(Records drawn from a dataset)
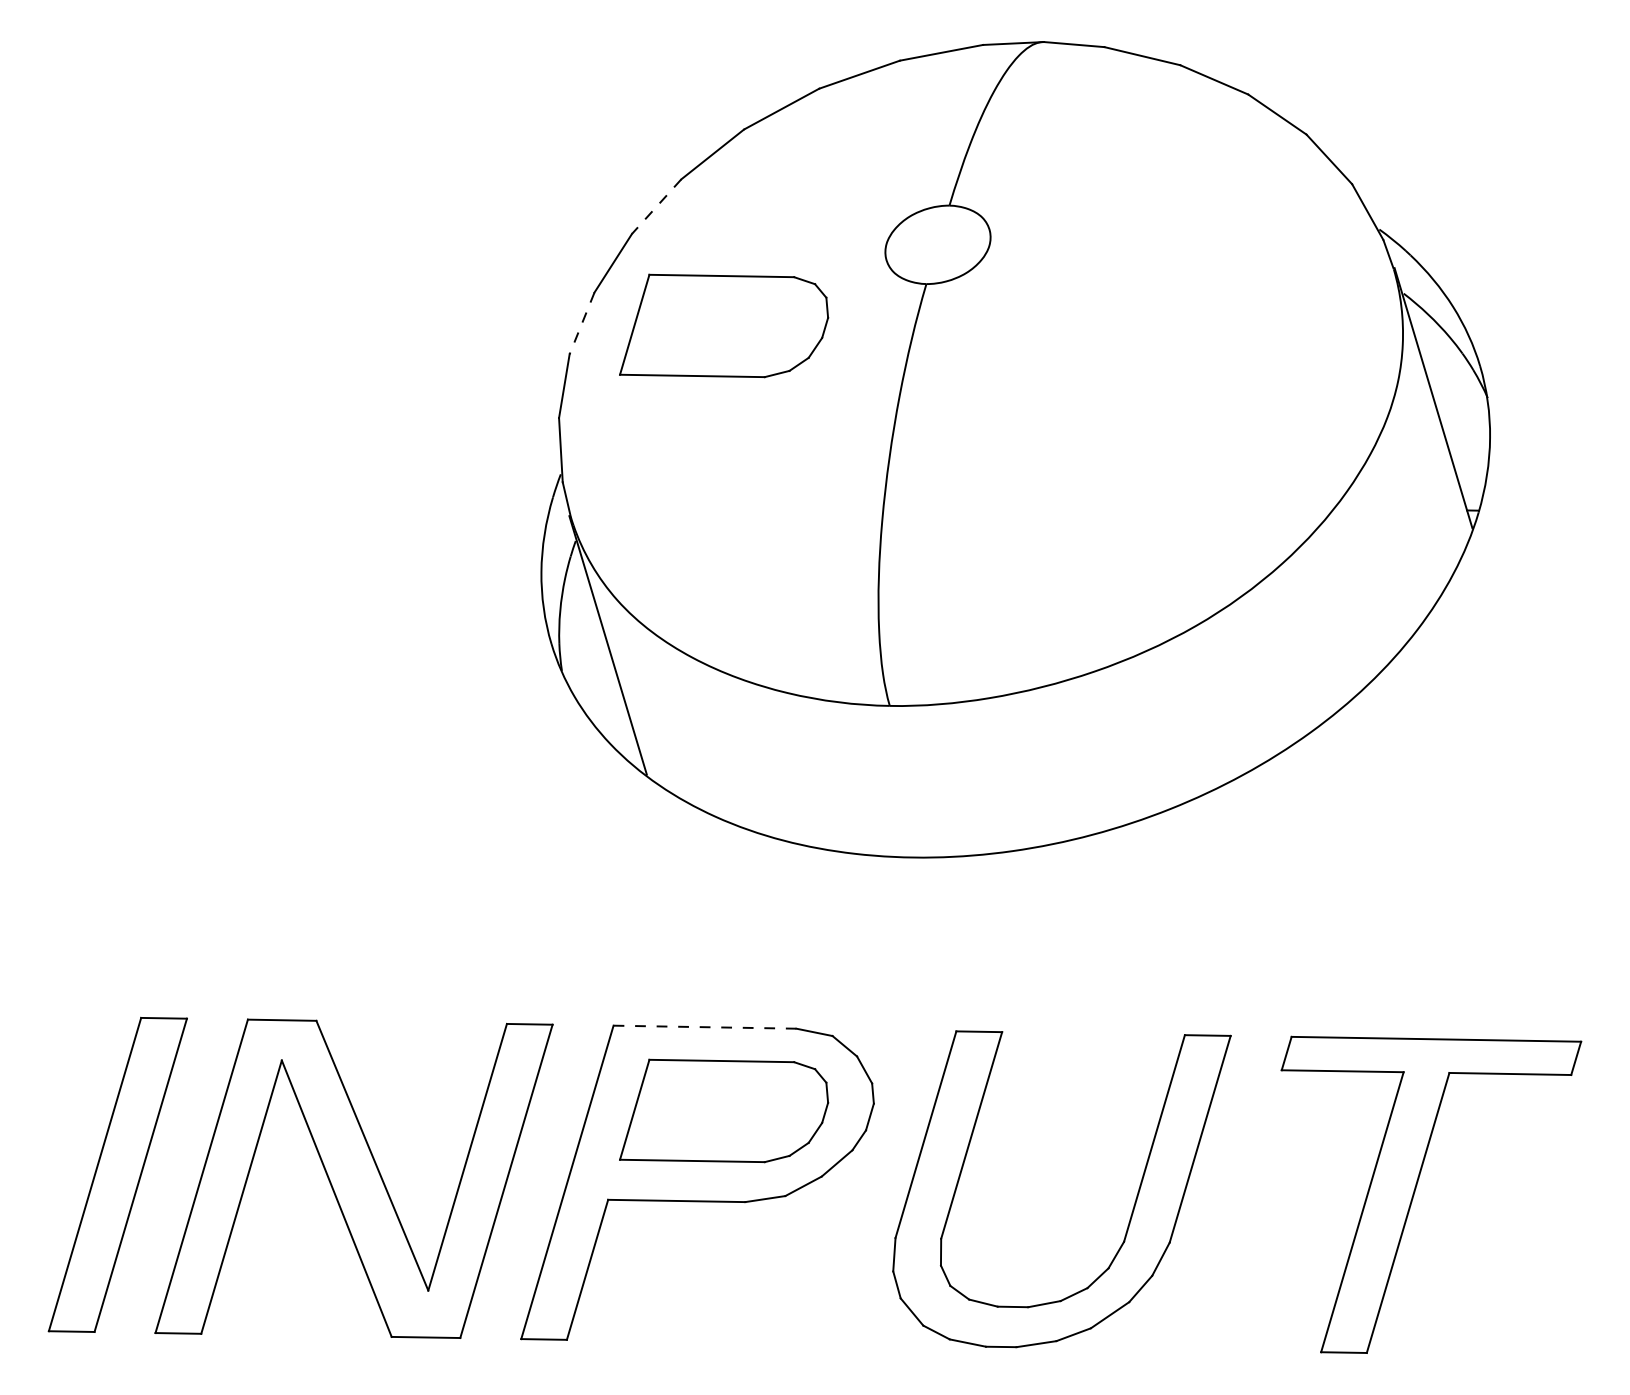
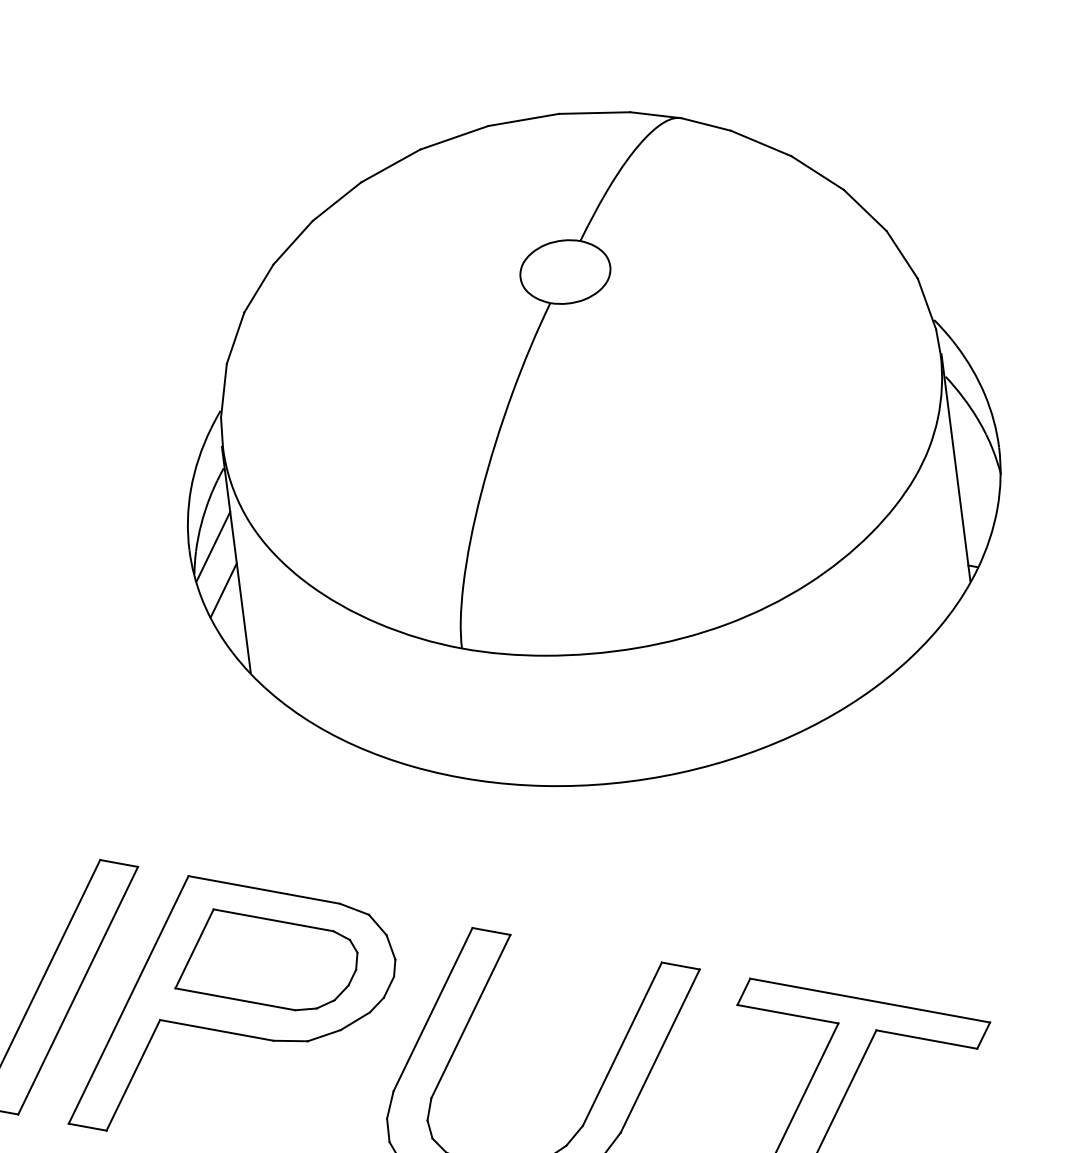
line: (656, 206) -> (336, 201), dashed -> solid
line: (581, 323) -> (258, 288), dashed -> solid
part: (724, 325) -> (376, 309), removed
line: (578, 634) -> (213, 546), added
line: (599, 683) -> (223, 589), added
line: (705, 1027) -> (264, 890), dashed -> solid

What this task involves:
Excluding the images, return each record above precisely as written.

Solution to the problem:
line: (656, 206) -> (336, 201), dashed -> solid
line: (581, 323) -> (258, 288), dashed -> solid
part: (724, 325) -> (376, 309), removed
line: (578, 634) -> (213, 546), added
line: (599, 683) -> (223, 589), added
line: (705, 1027) -> (264, 890), dashed -> solid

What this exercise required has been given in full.